Pedid las pruebas más rudas,
Que disipen vuestras dudas
Y despierten vuestra fé.
Pedidme, en vuestros antojos,
Del esclavo la obediencia
Y arrastraré con paciencia
Por cadenas vuestros ojos;
Pedidme que manche mi honra
Y aunque me escupan al rostro,
Vereis que ante vos me postro
Honrado con mi deshonra;
Pedidme que en cruda guerra
Vaya del peligro en pos,
A conquistar para vos
El dominio de la tierra;
Pedid que beba un veneno
Mostrando alegre sonrisa,
O que con mano sumisa
Clave un puñal en mi seno;
Pedid que me dé la muerte;
Y á vuestras plantas muriendo
Espiraré sonriendo
Y bendiciendo mi suerte.
La muerte no da pavor
Al pecho firme y constante:
Sólo es verdadero amante
El que muere por su amor...
Pedid....
Y arrancando una hoja en blanco de la carta de su padre, y dándole un lápiz Alfonso, exclamó:
— Cópiamelos aquí.
Una estrofa le faltaba ya para terminar á Ernesto, cuando Alfonso le interrumpió.
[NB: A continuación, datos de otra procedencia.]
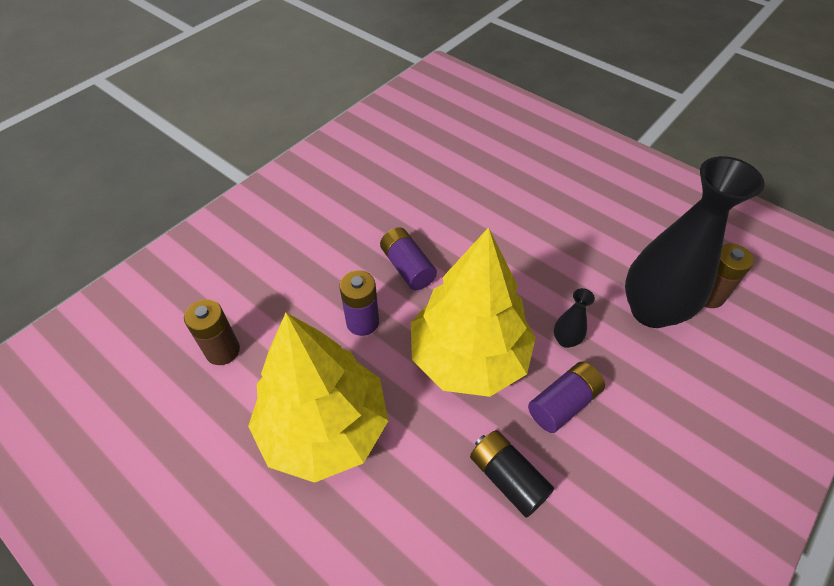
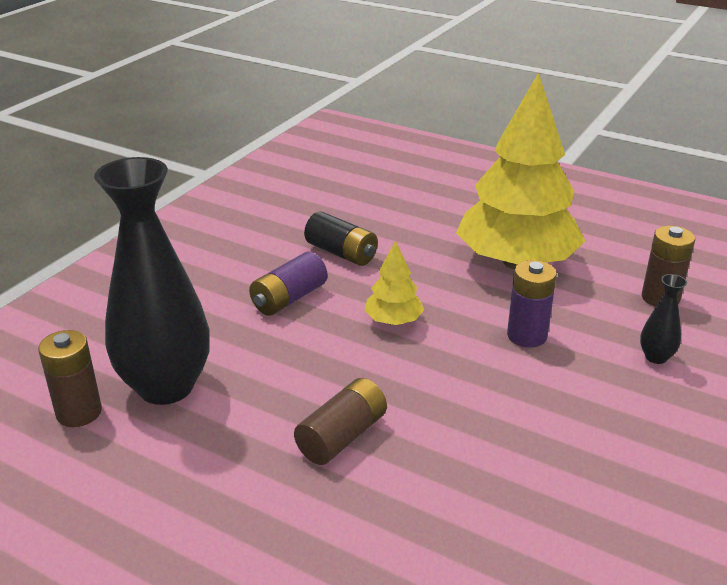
camera: 170 degrees right, 20 degrees down
(407, 267) = (501, 397): purple battery -> none
(468, 356) = (393, 321): yellow tree -> yellow tree, size x0.43
(521, 252) = (342, 436): none -> brown battery
(566, 340) = (282, 346): black vase -> black vase (656, 357)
— Espera! Estos versos, son de autor conocido? Porque no me vaya á ver en un compromiso.
— Quiá! Son de un poetilla desconocido, de un incompris de bohardilla que se llama.... se llama.... Gonzalo Aguilar.
— Bien: me tranquilizo. Ah! Pero están publicados?
— Si.
— Diantre! Entonces no sigas: puede haberlos leido.
— No tengas cuidado. Un señor muy aficionado á versos le costeó el año pasado una edición de quinientos ejemplares, que sólo repartió á sus amigos, pues lo que es vender .... Dios guarde á usted muchos años. Yo tengo un ejemplar que me prestó un amigo mió, y que me he apropiado. Tiene bonitos versos; pero casi nadie los conoce.
— Siendo asi, vengan, — dijo Alfonso tomando el papel. — Voy á ponerlos en limpio, y esta misma tarde los entrego, y me servirán de pretexto para promover una gran escena. Hoy ha de cantar claro, ó poco he de valer.
— Courage! Si pescas la viudita, quién te tose? ¡Ochenta mil duros! Una hermosura de primissimo cartello! Qué ganga! ¡Qué suerte tienes!
— Desgraciado en el juego
— Andiamo: — dijo Ernesto llamando con estrépito al mozo, á quien pagó tuteándole. — Mañana veremos el resultado de mis versos.
— Será decisivo.
— Guira!
— Guiro!
Entre estas y parecidas humoradas salieron del café, y en las Cuatro Calles se separaron aquellos Pilades y Orestes, dándose un bastonazo en las pantorrillas y en la copa del sombrero.
— A rivederci! bonne chance! good by, — gritó Ernesto desde lejos. Alfonso hizo un significativo ademan de triunfo, y precipitadamente se escabulló entre la multitud.
¿Dónde se hubieran ido las dudas de la hermosísima Clara si hubiera presenciado aquella escena que podríamos llamar:
Miserias de la ambición?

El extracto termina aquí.